Lani, 33, was one of four plaintiffs in a legal battle that one conservationist has called “a major victory for the indigenous tribal people of Borneo –as important as the 1954 anti-segregation decision Brown vs Board of Education was in the United States.”
Lani’s Iban tribal longhouse community of some 70 families successfully sued to regain 672 hectares of land that the court decided had been illegally acquired by Borneo Pulp and Paper (BPP) and the Sarawak State Government.
The Rumah Nor case resembled a David vs. Goliath battle. BPP is owned by two powerful shareholders. New York Stock Exchange-listed Asia Pulp and Paper, the largest pulp and paper company in Asia outside of Japan (corporate slogan: “Caring today for a better tomorrow”), owns 60% of BPP, while the state-owned Sarawak Timber Industry Development Corporation holds the remaining 40% and plans to increase its shareholdings to a majority position. Datuk J.C. Fong, the Sarawak state attorney general, sits on the BPP board.
“This case will open the floodgate to other suits,” predicts Baru Bian, Rumah Nor’s lawyer. “Anyone can now sue the government based on this precedent.” He estimates there are more than 20 similar cases now pending in Sarawak against companies involved in oil palm, logging, pulp and paper and mining.

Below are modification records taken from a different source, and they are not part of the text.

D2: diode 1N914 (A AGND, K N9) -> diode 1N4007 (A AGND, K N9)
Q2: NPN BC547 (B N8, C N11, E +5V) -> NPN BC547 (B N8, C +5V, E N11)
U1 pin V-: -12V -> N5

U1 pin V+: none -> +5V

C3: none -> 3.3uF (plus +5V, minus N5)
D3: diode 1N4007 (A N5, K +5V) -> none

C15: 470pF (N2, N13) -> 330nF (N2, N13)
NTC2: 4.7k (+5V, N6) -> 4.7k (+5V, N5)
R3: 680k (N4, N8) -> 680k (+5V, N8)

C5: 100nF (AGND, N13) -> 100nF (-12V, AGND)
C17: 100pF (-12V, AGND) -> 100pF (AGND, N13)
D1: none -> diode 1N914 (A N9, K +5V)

Nevertheless, Len T. Salleh, acting general manager of Borneo Pulp and Paper claims that the Rumah Nor case “will not have a major impact” on their operations. “We take it as part and parcel of doing business,” Mr Salleh said. “We have acquired land based on our normal process and have no plans to change the process. It’s business as usual.”

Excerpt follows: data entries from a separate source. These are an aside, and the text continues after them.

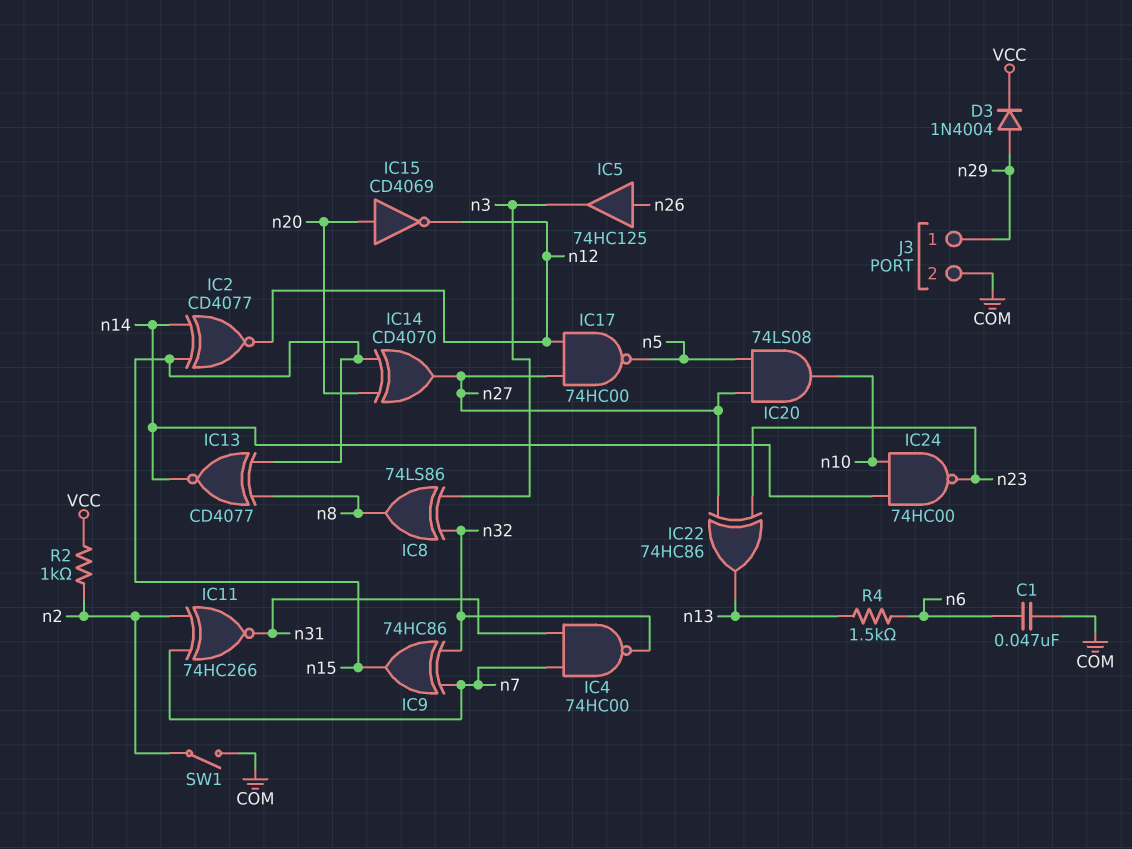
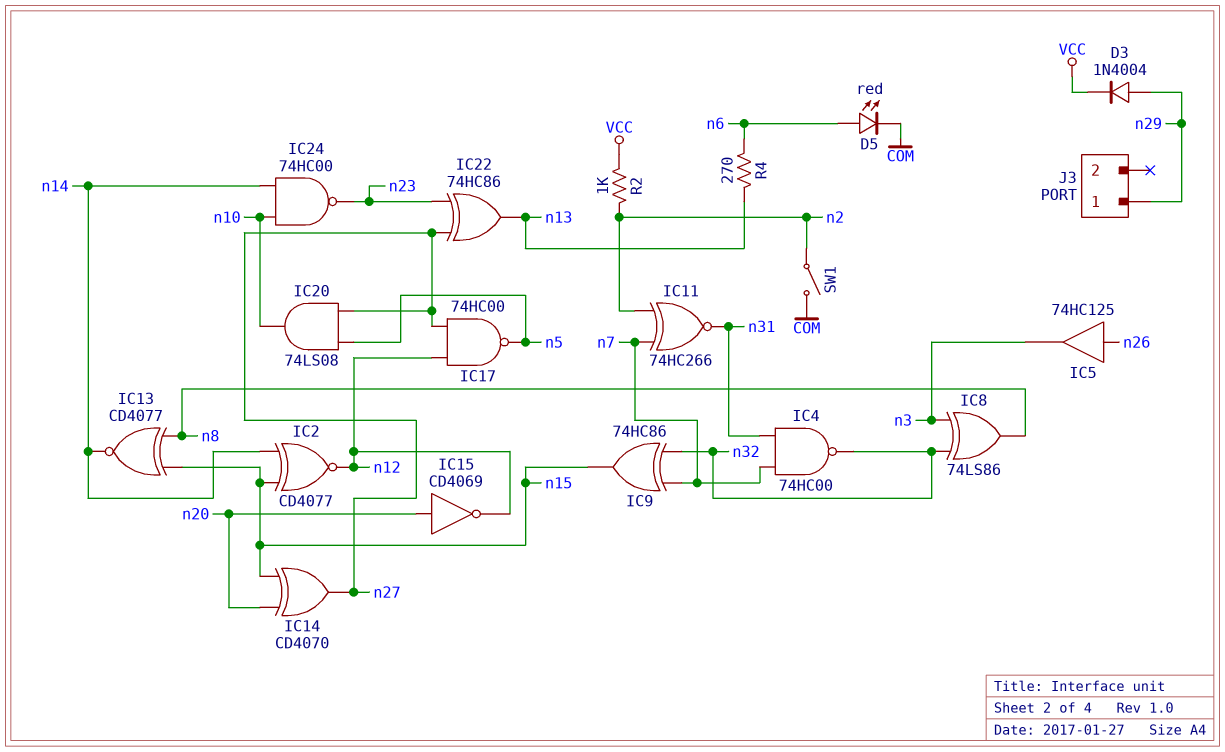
C1: 47nF (COM, n6) -> none
D5: none -> LED red (A n6, K COM)
J3 pin 2: COM -> none
R4: 1.5k (n6, n13) -> 270 (n6, n13)

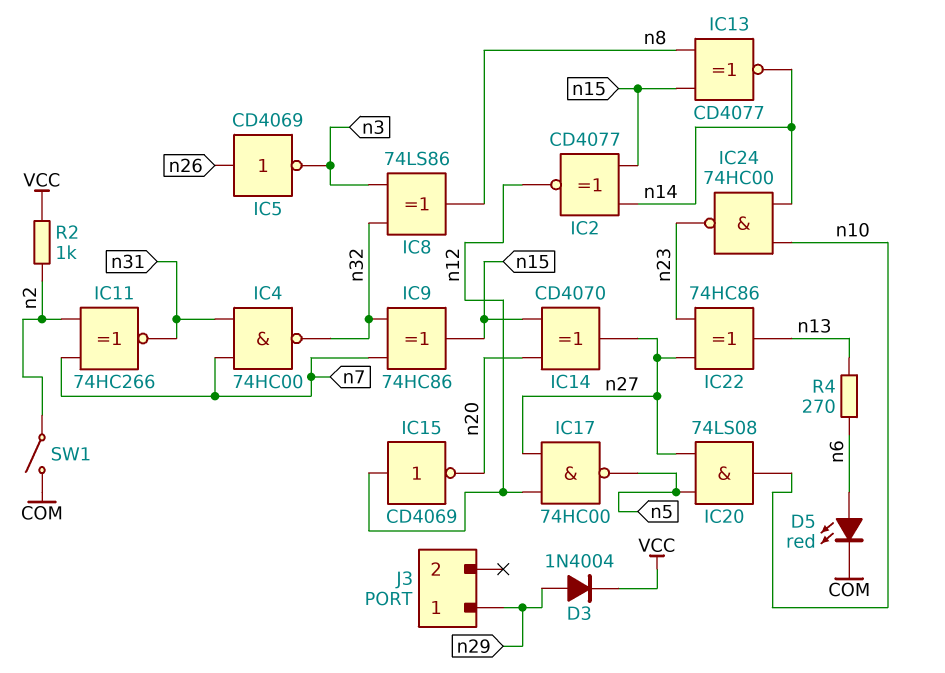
IC5: buffer 74HC125 (in n26, out n3) -> NOT CD4069 (in n26, out n3)
IC15: NOT CD4069 (in n20, out n12) -> NOT CD4069 (in n12, out n20)

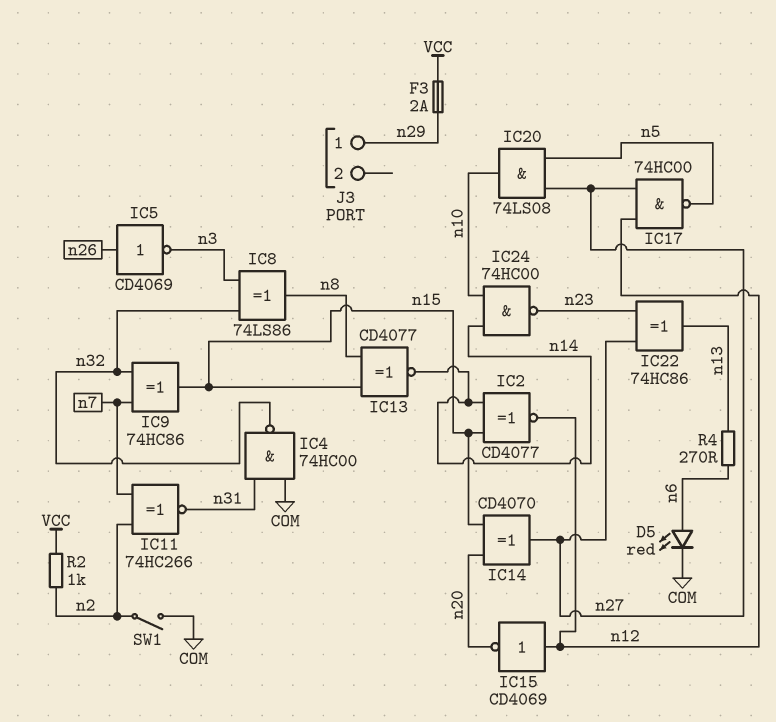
D3: diode 1N4004 (A n29, K VCC) -> none
F3: none -> 2A (VCC, n29)
IC4: NAND 74HC00 (in n7, in n31, out n32) -> NAND 74HC00 (in COM, in n31, out n32)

Like mad dogs and Englishmen, Lani and I walk on dirt tracks under the mid-day sun. When the forest was cleared the thin layer of topsoil washed away, leaving sand and clay that eroded into curious cream-colored spires. We walk for an hour, with no protection from the equatorial sun. “This is our pulau menoa, our home rainforest,” Lani explains, gesturing to the barren landscape. “This is what we won back.”
I first lived in Sarawak in 1969, when it was largely covered in forests and people traveled to isolated longhouses by boat.
Today logging roads criss-cross much of the state, three times as large as Switzerland, making it all too easy to see that much of the natural forest – up to 70% according to one observer – has been destroyed or damaged.
When I meet Sarawak government officials to ask about the situation they bridle at outside criticism, and argue that the timber business brings in needed revenue and that development will benefit local people.
Lani counters, “we are not against progress, only against injustice.”
Sarawak government officials tell me that the United States built its wealth by using its natural resources, so why shouldn’t they do the same? They point out, to my chagrin, that my president is actively expanding this policy of economics above environment. If the big boys can rape and pillage the environment, they argue, then they can too.
* * * * *
The Rumah Nor case was important for several reasons.
According to lawyer Baru Bian, “we’ve challenged section 5 of the land code, which says that native customary rights can be extinguished at any time.”
Sarawak High Court Judge Ian Chin, perhaps recognizing the historical importance of his decision, took pains in his 96 page verdict to document the history of native customary land rights, ruling that indigenous land rights were in existence before any external power controlled Sarawak, and therefore such rights were natural rights and “not dependent for its existence on any legislation, executive or judicial declaration.”
Another key point is that in his decision Justice Chin significantly expanded the interpretation of “ownership” of traditional land to include not only land that is cultivated but also land that is left intact.
“One of the most important aspects of the case,” according to Baru Bian, “is that Justice Ian Chin recognized the importance of virgin rainforest.”
Prior to the ruling, only farmlands actively cultivated by forest-dependent communities were considered native customary lands. Other “non-productive” lands, such as forests, rivers and burial sites, were de facto property of the state.
The forest in question is a pulau menoa, a term that describes a “community life reserve” – a rainforest that is left untouched so it can provide hunting food, materials for shelter.
Peter Kedit, an Iban who was curator of the acclaimed Sarawak Museum, describes a pulau menoa as “land bank, hardware store, nature reserve.”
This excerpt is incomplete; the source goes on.